Em 17 de fevereiro de 2022, a França e seus parceiros europeus formalizaram a retirada do Mali, após nove anos de operações anti-jihadistas lideradas por Paris. Essa decisão foi anunciada em um cenário de altas tensões com as novas autoridades malianas, que chegaram ao poder em um duplo golpe em 2020 e 2021. No Mali, Emmanuel Macron e seus aliados denunciaram especialmente a presença de milicianos "predadores" do grupo Wagner, considerado por Paris como uma linha vermelha. Posteriormente, as autoridades do Mali exigiram que a França se retirasse "sem demora", o que levou Paris a acelerar seu cronograma.


A história então se repetiu em Burkina Faso, onde, após um duplo golpe militar em 2022, o novo governo exigiu a retirada das forças especiais francesas estacionadas em Uagadugu em janeiro de 2023. Finalmente, em 24 de setembro de 2023, Macron anunciou a retirada dos 1.500 soldados franceses destacados no Niger, após um impasse de dois meses com as novas autoridades do país, que haviam derrubado o presidente e denunciado os acordos de defesa com a França. 
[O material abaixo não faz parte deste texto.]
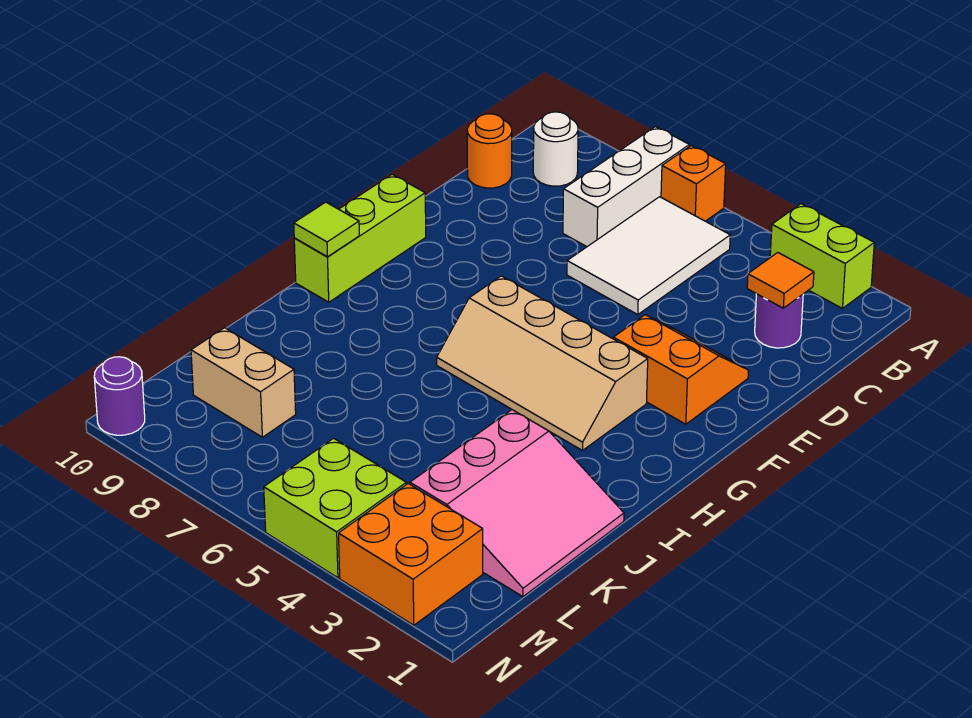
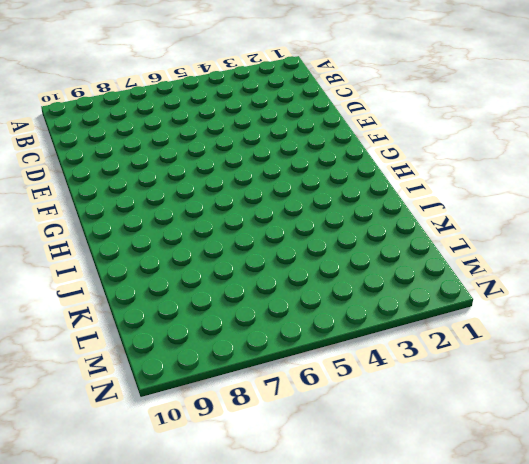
none -> lime brick A2:A3 level 1
none -> orange brick A6 level 1
none -> white brick A7:C7 level 1

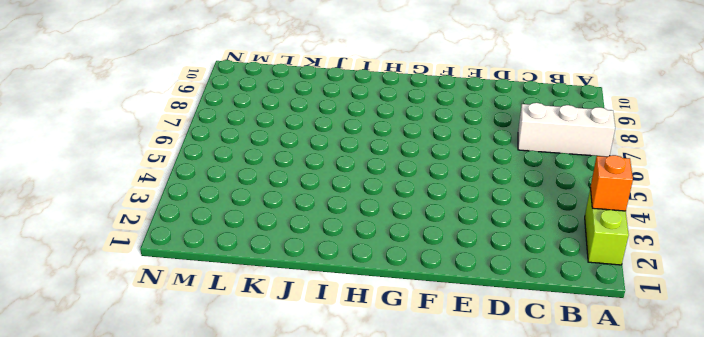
orange brick A3 level 2 -> orange brick A6 level 1
none -> white tile B5:D6 level 1
none -> white round brick B9 level 1
none -> purple round brick C2 level 1

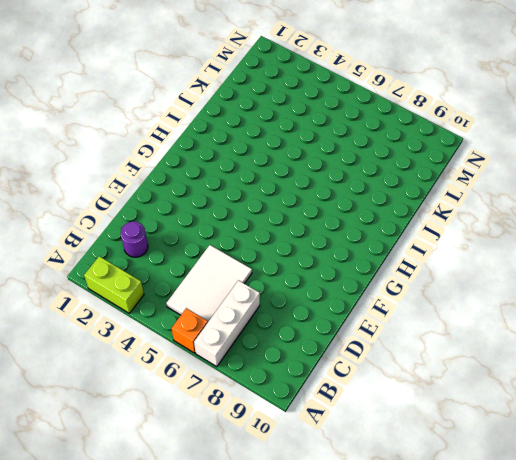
none -> white round brick B9 level 1
none -> orange round brick C10 level 1
none -> orange slope E2:F3 level 1 top F

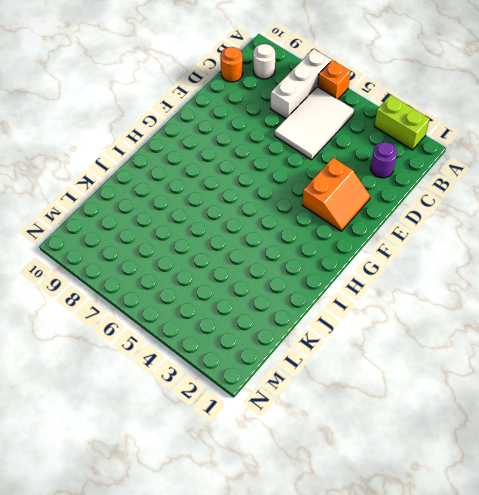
orange slope E2:F3 level 1 top 3 -> orange slope E2:F3 level 1 top F
none -> lime brick F10:H10 level 1
none -> tan slope G3:H6 level 1 top G
none -> pink slope J1:L3 level 1 top 3

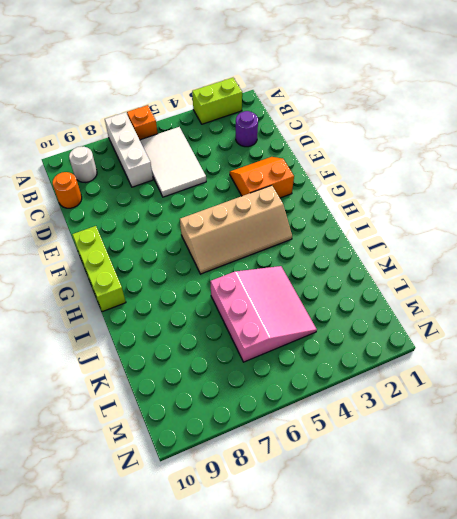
pink slope J4:L6 level 1 top 6 -> pink slope J1:L3 level 1 top 3
none -> tan brick L8:L9 level 1
none -> orange brick M2:N3 level 1
none -> lime brick M4:N5 level 1

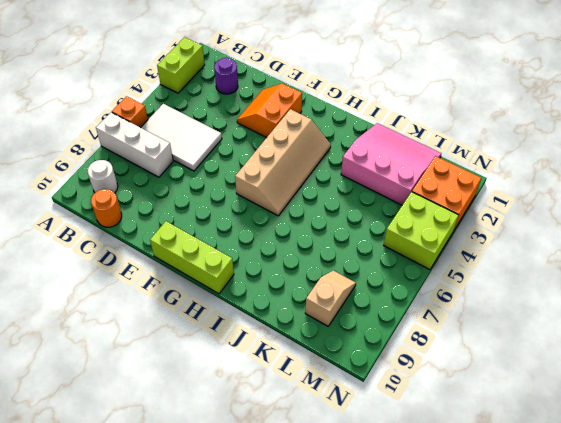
tan slope L8:L9 level 1 top 9 -> tan brick L8:L9 level 1
none -> purple round brick N10 level 1
none -> orange tile C2 level 2
none -> lime tile H10 level 2

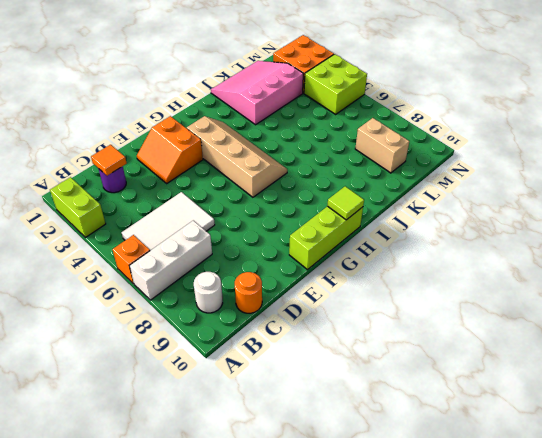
none -> purple round brick N10 level 1

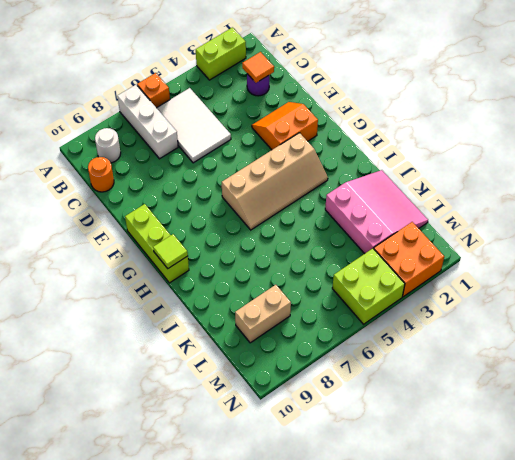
none -> purple round brick N10 level 1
Em fevereiro de 2023, o presidente francês anunciou que ia introduzir um novo modelo de parceria militar, transformando as bases francesas em bases "conjuntas" ou "academias". O objetivo desse projeto era "reduzir visivelmente o número de tropas" em um momento em que a presença militar francesa, alvo de manifestações, era cada vez mais criticada e percebida como um desdobramento do neocolonialismo.


Todo esse contexto impunha uma reorganização das forças armadas, que se esboçava com a visita do Jean-Marie Bockel, representante do presidente francês para as questões africanas durante meados de 2024. Diante do cenário, Macron afirmou novamente que essa reorganização era uma escolha e não algo que a França tinha que aceitar.


As recentes decisões do Chade, Senegal e Costa do Marfim foram então alvos de comentários do Macron: "Propusemos aos chefes de Estado africanos que reorganizássemos nossa presença. "Como somos muito educados, deixamos que eles fizessem o anúncio", disse ele, afirmando que vários desses países "não querem remover o exército francês ou reorganizá-lo". 


Esses comentários provocaram uma reação do primeiro-ministro senegalês, Ousmane  Sonko. "No caso do Senegal, essa declaração é totalmente errônea", denunciou. "Nenhuma discussão ou negociação foi realizada até o momento, e a decisão tomada pelo Senegal decorre exclusivamente de sua vontade, como um país livre, independente e soberano."


Mas o pior estava para vir quando Macron mencionou a ingratidão dos líderes africanos que "não tiveram a coragem, diante de sua opinião pública", de agradecer à França por seu compromisso militar  que ajudou  vários deles a permanecerem no poder e lutar contra o terrorismo e que ele já estava acustumado com a ingratidão”.


Essas declarações levaram a muitas reações de hostilidade, como o demonstra a fala de Sonko : "A França não tem nem a capacidade, nem a legitimidade para garantir a segurança e a soberania da África. Pelo contrário, muitas vezes contribuiu para desestabilizar certos países africanos, como a Líbia, com consequências desastrosas para a estabilidade e a segurança do Sahel", denunciou na rede social X.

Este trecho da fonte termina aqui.